As an English teacher this struck me profoundly. Obviously, this statement contains a horrible mistake in grammar, one, that even my weakest students rarely if ever make.
Now, Mr. Asimov was an award winning novelist, author of well over a hundred books for both fiction and non fiction alike, and editor of one of the major magazines of science fiction.
He had to have made such an egregious mistake for a reason.
Think about it for a moment. He should have said better, but what does that imply?
1. Superior quality or excellence
More highly talented or skilled
Neither of those two ideas was what Mr. Asimov was getting at. I mean robots may be able to see more, move faster, and have a more rapid thought processes, but that was not what he was aiming for.
2. of superior suitability, advisability,
No, I doubt very much that Isaac Asimov wanted robots to replace us.

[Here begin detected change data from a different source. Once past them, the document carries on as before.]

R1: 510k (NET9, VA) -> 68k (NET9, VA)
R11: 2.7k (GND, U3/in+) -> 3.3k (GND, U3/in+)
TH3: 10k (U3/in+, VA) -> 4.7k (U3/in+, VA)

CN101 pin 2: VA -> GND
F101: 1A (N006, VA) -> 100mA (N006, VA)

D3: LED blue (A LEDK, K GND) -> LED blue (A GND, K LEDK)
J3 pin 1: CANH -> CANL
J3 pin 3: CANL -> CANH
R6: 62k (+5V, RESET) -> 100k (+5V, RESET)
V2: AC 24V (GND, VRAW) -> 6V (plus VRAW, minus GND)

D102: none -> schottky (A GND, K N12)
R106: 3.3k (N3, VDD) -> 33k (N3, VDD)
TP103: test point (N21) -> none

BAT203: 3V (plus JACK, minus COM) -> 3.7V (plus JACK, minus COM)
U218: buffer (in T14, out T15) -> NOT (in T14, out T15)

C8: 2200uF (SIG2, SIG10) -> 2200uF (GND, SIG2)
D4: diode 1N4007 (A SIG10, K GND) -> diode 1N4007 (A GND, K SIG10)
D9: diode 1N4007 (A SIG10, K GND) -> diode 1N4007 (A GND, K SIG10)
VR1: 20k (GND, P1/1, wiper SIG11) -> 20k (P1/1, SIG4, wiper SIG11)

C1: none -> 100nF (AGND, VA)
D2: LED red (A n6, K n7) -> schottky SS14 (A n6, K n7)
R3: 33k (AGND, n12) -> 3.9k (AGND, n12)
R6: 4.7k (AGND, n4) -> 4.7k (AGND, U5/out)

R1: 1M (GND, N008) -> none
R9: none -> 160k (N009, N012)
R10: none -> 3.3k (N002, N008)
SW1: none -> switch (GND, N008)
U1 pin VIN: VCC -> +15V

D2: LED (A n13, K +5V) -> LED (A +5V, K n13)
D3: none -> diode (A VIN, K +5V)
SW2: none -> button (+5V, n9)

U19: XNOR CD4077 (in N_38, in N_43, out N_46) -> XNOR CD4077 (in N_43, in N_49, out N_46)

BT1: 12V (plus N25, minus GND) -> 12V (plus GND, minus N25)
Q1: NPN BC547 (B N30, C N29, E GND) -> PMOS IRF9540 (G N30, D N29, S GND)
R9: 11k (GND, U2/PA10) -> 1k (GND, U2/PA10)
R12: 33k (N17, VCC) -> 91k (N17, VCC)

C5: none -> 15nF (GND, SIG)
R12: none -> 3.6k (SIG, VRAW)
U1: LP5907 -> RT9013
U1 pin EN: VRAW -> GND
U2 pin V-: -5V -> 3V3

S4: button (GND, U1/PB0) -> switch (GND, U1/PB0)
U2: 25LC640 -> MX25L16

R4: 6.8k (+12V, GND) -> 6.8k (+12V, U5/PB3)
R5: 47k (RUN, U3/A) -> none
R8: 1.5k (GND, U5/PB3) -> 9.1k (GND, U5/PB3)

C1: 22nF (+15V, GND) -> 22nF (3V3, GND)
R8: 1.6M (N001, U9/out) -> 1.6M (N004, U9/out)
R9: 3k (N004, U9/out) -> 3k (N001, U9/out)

3. morally superior; more virtuous
This is close to the idea, however, doesn't it sound awful snobby? I think
nicer is the closest to the meaning he was striving for. But some
nice people have done some horrendous things and nicer seems very
So can robots be gooder than mankind? Could they be more innately good, or be filled with more
goodness than we are?
I wrote Good Friday to illustrate this idea: to tell you the story of one robot who I thought was trying very hard to be good.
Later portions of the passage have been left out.